Thomas Edison’s company filmed the Pan-American Exposition. Some of the reels are in the collection of the Library of Congress. In the night scenes of the City of Light, the buildings glow white, as if Buffalo were a town built out of birthday cakes and the whole world showed up to make a wish. People cried the light was so lovely. And all that beauty was made possible because George Westinghouse of Buffalo harnessed Niagara Falls into his alternating current, the same current that would soon be used to fry Leon Czolgosz in the electric chair.
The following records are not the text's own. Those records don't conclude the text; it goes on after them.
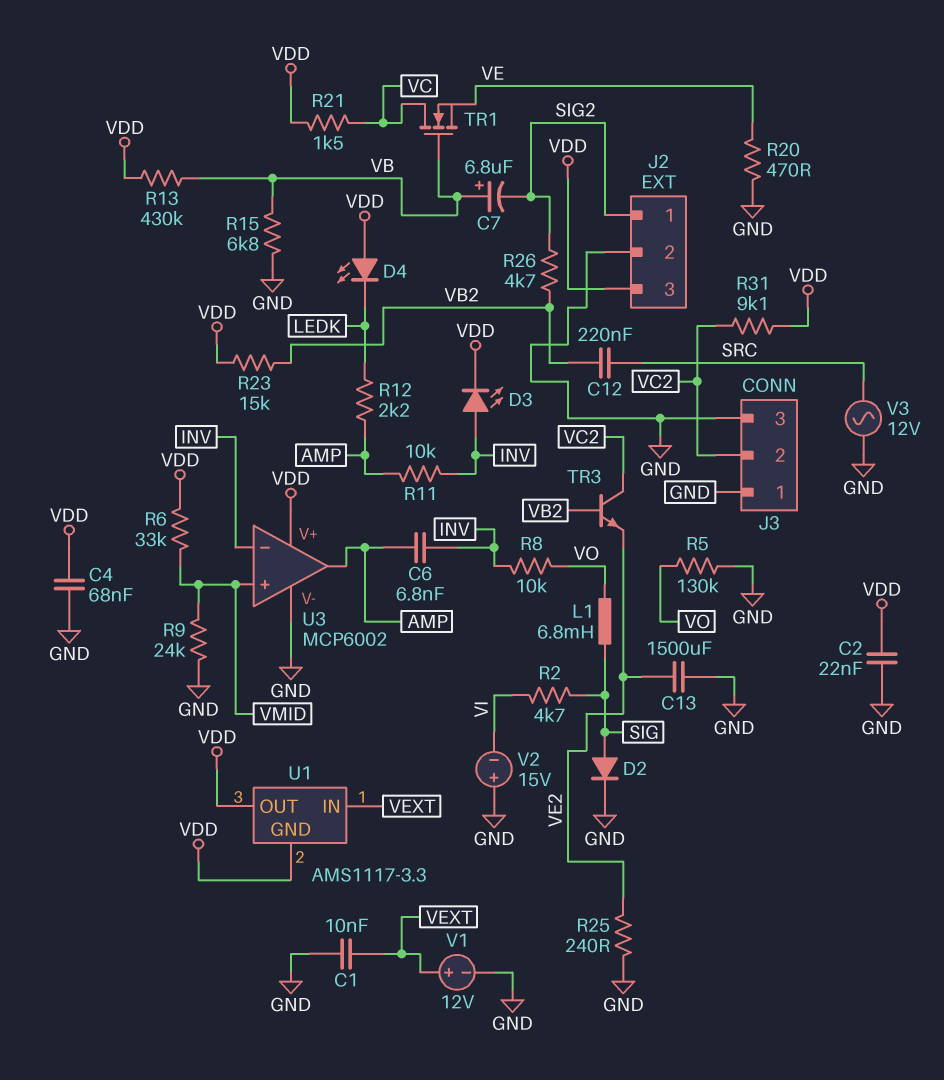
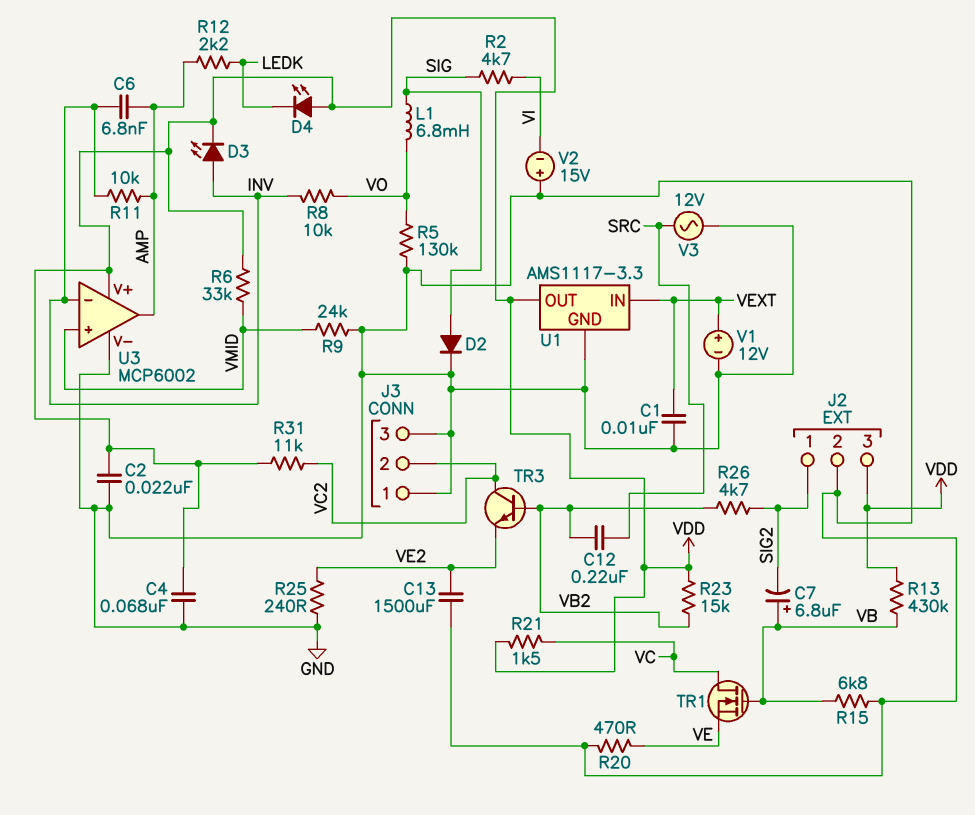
R31: 9.1k (VC2, VDD) -> 11k (VC2, VDD)
U1 pin GND: VDD -> GND

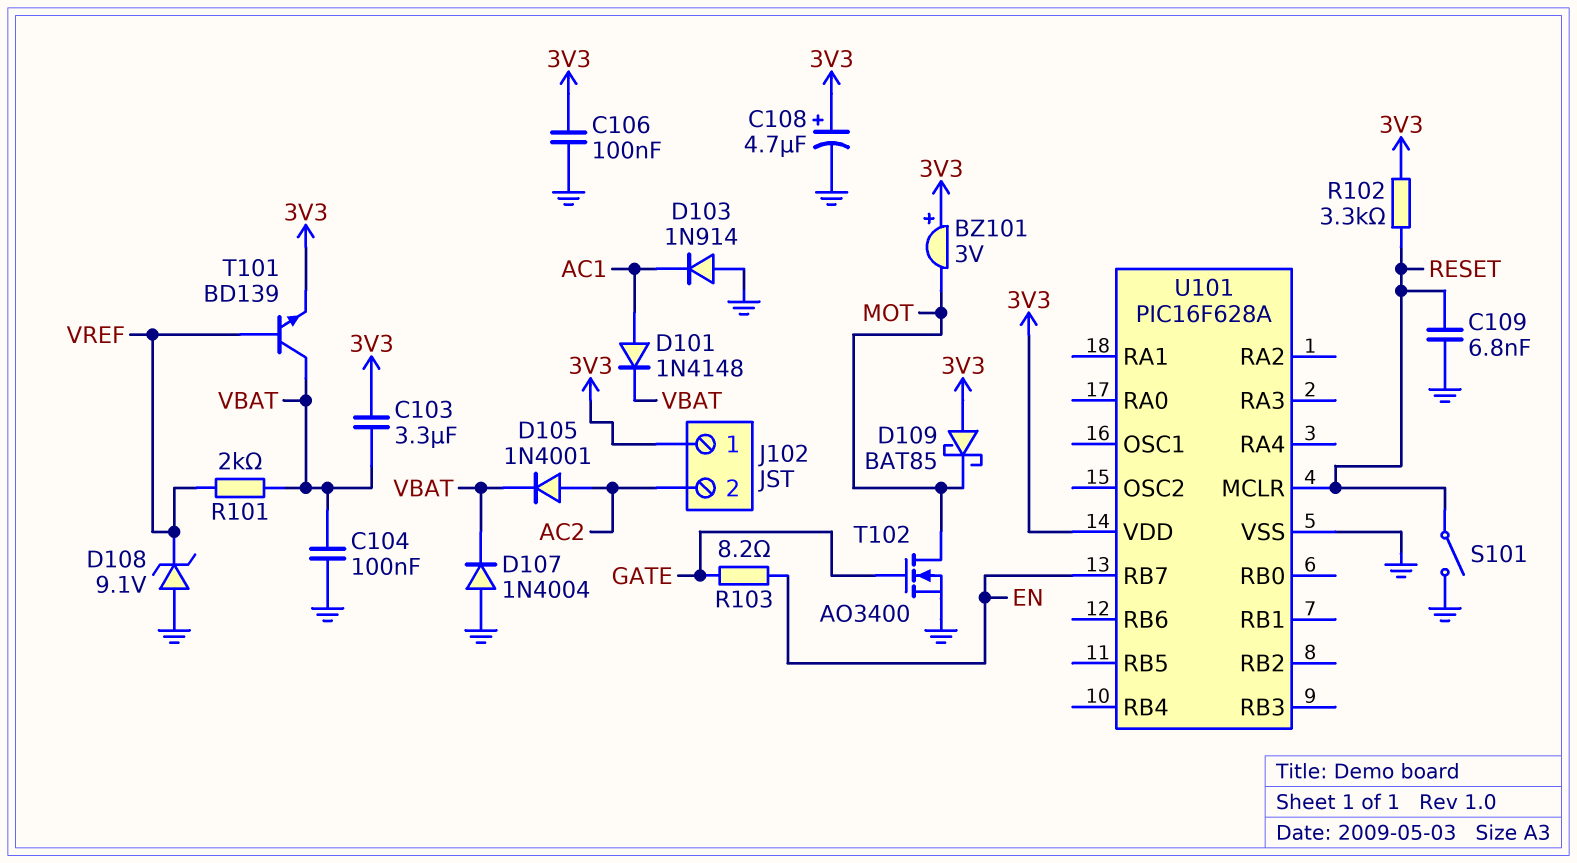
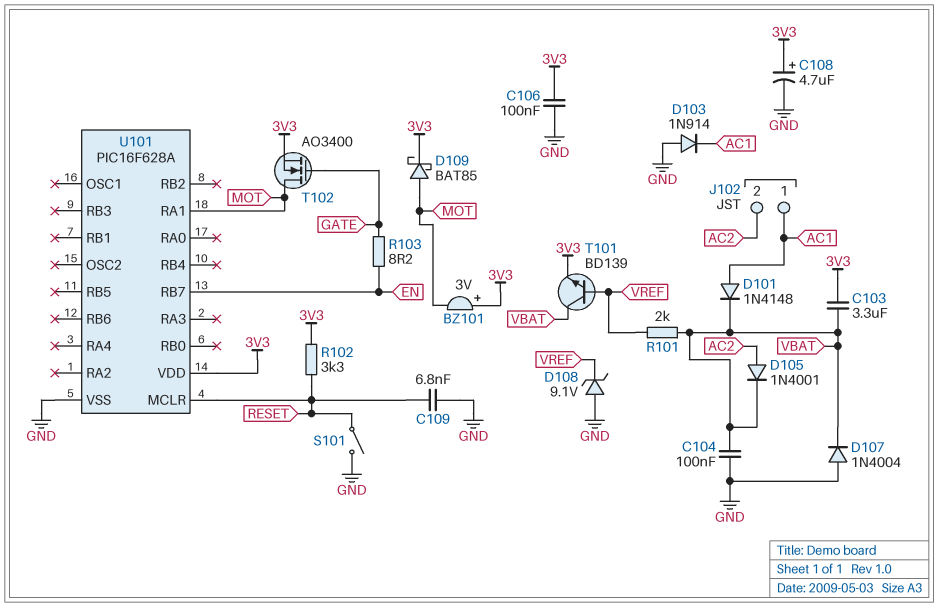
D109: schottky BAT85 (A 3V3, K MOT) -> schottky BAT85 (A MOT, K 3V3)
J102 pin 1: 3V3 -> AC1
T102: NMOS AO3400 (G GATE, D MOT, S GND) -> NMOS AO3400 (G GATE, D MOT, S 3V3)
U101 pin RA1: none -> MOT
Edison filmed a reenactment of the Czolgosz execution too, but then he would. As Westinghouse’s alternating current became more popular than Edison’s direct current, Edison launched a smear campaign against Westinghouse in which, attempting to prove the danger of AC, he staged demonstrations electrocuting horses and dogs that caught the eye of New York prison reformers looking for humane methods to carry out capital punishment. Hence the electric chair, first used at the state prison in Auburn in 1890, where Czolgosz would sit in “Old Sparky” eleven years later. Before the verb “to electrocute” came to define death by electricity, Edison advocated that the verb be named for his nemesis, that a person who had been electrocuted would have been westinghoused instead. I bet Westinghouse came up with some possible definitions of what it meant to be edisoned himself.

Edwin S. Porter, the cinematographer of the Pan-American Exposition, was the Edison Company’s film director. Before going on to direct the cinematic landmark
The Great Train Robbery
in 1903, Porter filmed a reenactment of the execution of Leon Czolgosz at New York’s Auburn Prison. The company was denied access to film the actual electrocution by Auburn’s warden, a man who was so concerned that Czolgosz might turn into a martyred object of outlaw romance that he ordered acid poured on the assassin’s corpse so that no one would be tempted to steal then venerate the dead man’s clothes or bones.